Left: Dome Table Lamp, from Freedom. Right: Theo Vase, from McMullin & Co.

Left: Meridian Lamp, from Ferm Living. Middle: A chair as a bedside table looks effortless and chic. Vintage Marcel BreuerCesca chair, restored by  Daniel Lorenzo. Right: Bauhaus geometric lines-meets-1970s glamour – the new Chromeo by Sarah Ellison is a true statement piece.


Chrome furniture feels fashion forward, but the first tubular steel chairs were designed almost one hundred years ago! The Cesca Chair by Marcel Breuer takes on a certain timeless appeal and it still works in so many different spaces.

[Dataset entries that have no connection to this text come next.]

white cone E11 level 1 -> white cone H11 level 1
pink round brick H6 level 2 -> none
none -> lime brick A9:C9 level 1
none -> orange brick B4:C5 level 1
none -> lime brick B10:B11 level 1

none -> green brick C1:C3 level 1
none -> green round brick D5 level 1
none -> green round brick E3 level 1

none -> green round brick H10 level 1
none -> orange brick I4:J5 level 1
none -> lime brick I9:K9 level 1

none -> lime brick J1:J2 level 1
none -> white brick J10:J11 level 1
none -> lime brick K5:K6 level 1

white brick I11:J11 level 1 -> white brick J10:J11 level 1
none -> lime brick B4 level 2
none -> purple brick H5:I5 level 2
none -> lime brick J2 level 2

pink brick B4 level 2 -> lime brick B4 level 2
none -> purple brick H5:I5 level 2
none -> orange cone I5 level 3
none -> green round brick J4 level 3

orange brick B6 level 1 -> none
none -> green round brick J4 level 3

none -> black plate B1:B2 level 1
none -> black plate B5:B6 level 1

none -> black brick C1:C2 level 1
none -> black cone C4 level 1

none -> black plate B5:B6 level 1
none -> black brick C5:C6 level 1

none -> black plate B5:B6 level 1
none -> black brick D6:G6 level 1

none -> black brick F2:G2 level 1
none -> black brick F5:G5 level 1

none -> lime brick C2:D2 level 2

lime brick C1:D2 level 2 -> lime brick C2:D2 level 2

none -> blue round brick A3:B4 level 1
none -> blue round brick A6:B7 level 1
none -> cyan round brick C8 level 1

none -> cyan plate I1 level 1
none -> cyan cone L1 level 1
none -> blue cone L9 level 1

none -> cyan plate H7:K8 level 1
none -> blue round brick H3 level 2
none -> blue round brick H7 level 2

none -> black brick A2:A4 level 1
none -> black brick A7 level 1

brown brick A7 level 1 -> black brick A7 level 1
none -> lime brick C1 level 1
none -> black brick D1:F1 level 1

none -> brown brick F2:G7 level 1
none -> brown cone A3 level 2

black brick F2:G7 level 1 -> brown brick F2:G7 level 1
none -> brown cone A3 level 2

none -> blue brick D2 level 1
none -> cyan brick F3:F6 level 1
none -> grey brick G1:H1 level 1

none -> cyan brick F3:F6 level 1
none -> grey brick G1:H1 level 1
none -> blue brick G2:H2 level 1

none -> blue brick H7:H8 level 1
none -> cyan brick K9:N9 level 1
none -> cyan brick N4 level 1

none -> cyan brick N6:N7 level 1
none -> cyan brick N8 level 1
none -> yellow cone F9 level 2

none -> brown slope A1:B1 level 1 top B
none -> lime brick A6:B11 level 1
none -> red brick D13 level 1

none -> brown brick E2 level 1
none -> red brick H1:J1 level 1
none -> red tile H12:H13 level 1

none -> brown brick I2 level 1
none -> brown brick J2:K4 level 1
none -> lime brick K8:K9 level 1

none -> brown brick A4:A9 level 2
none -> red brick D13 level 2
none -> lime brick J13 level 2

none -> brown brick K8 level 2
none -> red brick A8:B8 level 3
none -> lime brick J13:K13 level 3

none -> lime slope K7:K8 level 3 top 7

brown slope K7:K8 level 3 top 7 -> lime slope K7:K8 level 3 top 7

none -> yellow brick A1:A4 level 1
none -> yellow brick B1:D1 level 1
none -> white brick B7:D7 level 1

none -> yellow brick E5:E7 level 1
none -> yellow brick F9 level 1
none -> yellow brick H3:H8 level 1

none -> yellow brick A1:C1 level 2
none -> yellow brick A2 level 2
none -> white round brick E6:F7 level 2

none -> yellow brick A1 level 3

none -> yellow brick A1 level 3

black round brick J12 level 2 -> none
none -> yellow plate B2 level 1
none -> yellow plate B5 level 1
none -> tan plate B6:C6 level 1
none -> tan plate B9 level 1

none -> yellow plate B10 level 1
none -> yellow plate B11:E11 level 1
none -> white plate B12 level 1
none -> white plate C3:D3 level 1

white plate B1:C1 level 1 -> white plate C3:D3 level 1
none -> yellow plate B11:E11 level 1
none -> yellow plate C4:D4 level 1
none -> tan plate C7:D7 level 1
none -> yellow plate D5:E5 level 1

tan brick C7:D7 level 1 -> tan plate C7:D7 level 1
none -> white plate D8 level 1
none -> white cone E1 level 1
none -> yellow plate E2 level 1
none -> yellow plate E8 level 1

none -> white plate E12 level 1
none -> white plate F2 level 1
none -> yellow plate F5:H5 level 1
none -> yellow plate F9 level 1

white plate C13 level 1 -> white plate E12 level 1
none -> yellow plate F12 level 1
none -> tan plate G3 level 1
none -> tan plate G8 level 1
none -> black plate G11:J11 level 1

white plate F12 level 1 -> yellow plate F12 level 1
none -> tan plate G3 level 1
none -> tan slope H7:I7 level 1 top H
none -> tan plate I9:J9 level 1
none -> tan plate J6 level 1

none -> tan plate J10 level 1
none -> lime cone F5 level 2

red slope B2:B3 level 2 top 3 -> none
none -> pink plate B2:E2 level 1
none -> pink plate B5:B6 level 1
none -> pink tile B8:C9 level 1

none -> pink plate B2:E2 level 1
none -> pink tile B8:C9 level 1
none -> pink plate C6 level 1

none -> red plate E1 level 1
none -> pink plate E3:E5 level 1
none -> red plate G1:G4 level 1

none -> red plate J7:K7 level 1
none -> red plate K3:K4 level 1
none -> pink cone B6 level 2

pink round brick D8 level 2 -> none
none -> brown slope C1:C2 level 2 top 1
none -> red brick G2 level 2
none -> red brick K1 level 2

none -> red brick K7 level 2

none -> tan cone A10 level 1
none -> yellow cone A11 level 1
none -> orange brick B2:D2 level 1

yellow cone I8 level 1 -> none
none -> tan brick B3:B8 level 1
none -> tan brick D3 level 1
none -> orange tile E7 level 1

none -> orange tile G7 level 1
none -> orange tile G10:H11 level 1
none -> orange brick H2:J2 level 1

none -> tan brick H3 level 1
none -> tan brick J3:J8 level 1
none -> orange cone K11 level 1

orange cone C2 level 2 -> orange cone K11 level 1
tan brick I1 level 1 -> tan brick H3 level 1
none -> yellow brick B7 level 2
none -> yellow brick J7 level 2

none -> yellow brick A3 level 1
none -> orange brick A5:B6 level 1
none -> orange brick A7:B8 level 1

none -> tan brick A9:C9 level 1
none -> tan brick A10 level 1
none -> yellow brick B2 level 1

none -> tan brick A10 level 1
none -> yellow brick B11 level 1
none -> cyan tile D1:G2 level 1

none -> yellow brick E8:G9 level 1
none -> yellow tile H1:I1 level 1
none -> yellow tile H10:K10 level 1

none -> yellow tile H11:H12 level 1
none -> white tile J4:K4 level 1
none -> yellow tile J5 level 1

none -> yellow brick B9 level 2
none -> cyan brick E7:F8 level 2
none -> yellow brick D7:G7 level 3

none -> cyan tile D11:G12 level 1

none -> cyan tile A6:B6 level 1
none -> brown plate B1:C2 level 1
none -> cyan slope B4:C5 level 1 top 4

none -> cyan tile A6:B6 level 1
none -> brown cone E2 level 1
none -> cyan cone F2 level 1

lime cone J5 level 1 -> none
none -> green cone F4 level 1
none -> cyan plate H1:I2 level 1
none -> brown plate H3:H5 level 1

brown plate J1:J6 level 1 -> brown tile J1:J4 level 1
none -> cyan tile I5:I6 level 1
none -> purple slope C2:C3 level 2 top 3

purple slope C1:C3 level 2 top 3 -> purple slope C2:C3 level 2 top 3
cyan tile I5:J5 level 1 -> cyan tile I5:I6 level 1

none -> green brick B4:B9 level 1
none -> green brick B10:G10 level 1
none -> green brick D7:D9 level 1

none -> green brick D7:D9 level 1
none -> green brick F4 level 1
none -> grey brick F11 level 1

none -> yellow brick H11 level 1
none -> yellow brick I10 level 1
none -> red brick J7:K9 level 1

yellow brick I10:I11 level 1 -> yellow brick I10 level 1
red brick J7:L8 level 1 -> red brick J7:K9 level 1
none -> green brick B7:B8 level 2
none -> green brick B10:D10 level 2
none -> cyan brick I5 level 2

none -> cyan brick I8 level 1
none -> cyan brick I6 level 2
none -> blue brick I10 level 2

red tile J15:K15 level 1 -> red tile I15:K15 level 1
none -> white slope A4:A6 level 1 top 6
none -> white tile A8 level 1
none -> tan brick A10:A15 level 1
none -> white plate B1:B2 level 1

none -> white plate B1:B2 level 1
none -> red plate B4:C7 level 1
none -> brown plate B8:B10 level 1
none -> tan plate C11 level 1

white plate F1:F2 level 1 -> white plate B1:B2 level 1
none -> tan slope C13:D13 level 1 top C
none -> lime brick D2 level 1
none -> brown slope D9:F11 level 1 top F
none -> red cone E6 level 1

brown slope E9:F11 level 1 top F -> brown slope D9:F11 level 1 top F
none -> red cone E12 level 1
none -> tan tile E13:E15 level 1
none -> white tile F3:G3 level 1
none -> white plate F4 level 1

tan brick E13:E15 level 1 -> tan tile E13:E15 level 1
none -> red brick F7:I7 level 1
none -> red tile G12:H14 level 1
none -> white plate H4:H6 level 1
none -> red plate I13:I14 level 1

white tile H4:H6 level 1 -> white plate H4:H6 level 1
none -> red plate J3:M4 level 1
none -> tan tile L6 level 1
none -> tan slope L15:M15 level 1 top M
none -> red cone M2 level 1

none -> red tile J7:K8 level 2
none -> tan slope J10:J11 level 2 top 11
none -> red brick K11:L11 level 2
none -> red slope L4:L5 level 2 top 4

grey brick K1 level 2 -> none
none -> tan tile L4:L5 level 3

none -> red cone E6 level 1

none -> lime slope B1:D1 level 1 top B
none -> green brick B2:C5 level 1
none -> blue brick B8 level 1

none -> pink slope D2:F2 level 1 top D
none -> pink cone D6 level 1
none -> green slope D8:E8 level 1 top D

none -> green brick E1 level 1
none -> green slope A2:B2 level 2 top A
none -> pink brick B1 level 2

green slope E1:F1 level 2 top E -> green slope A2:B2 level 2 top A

Tubular steel allows for furniture to have a strong yet light frame, and a chrome finish is easier to live with than a powder-coat as it’s hard wearing and won’t chip. Shiny chrome is a sharp and welcome contrast against upholstery, too. Have a look for tubular chrome furniture via your favourite vintage sellers and op shops.

Right now, we are also seeing new furniture pieces designed using chrome – such as Sarah Ellison’s striking new chair, Chromeo. It takes on a 70s/80s vintage vibe – I’m here for it!

Left: Side table by Kristina Dam. Right: An aluminium side table adds a refreshing hit of sharp style to this softly decorated bedroom. Editorial styling – Annie Portelli and Sarah Hendriks. Photo – Eve Wilson for The Design Files.

Escala side table by ‘Curated By’ is a unique take on a bedside table. The stepped surfaces in sleek polished stainless steel gives plenty of styling options.

A minimalist folded steel shelf won’t fight with the pieces you want to display on it. Photo – Caitlin Mills for The Design Files


Aluminium takes on a softer brushed look. It’s durable yet lightweight, and is used for outdoor furniture and also adaptable to accessories in a wide range of styles. The matt finish of aluminium can be easier to integrate into some spaces than reflective metals, and it can be cast in almost any shape, such as the recycled aluminium range by Ferm Living.

It’s been a while since we’ve seen these cooler metals in our interiors. They’re a welcome addition, easily transforming a space into something that feels fresh and edgy – give it a go!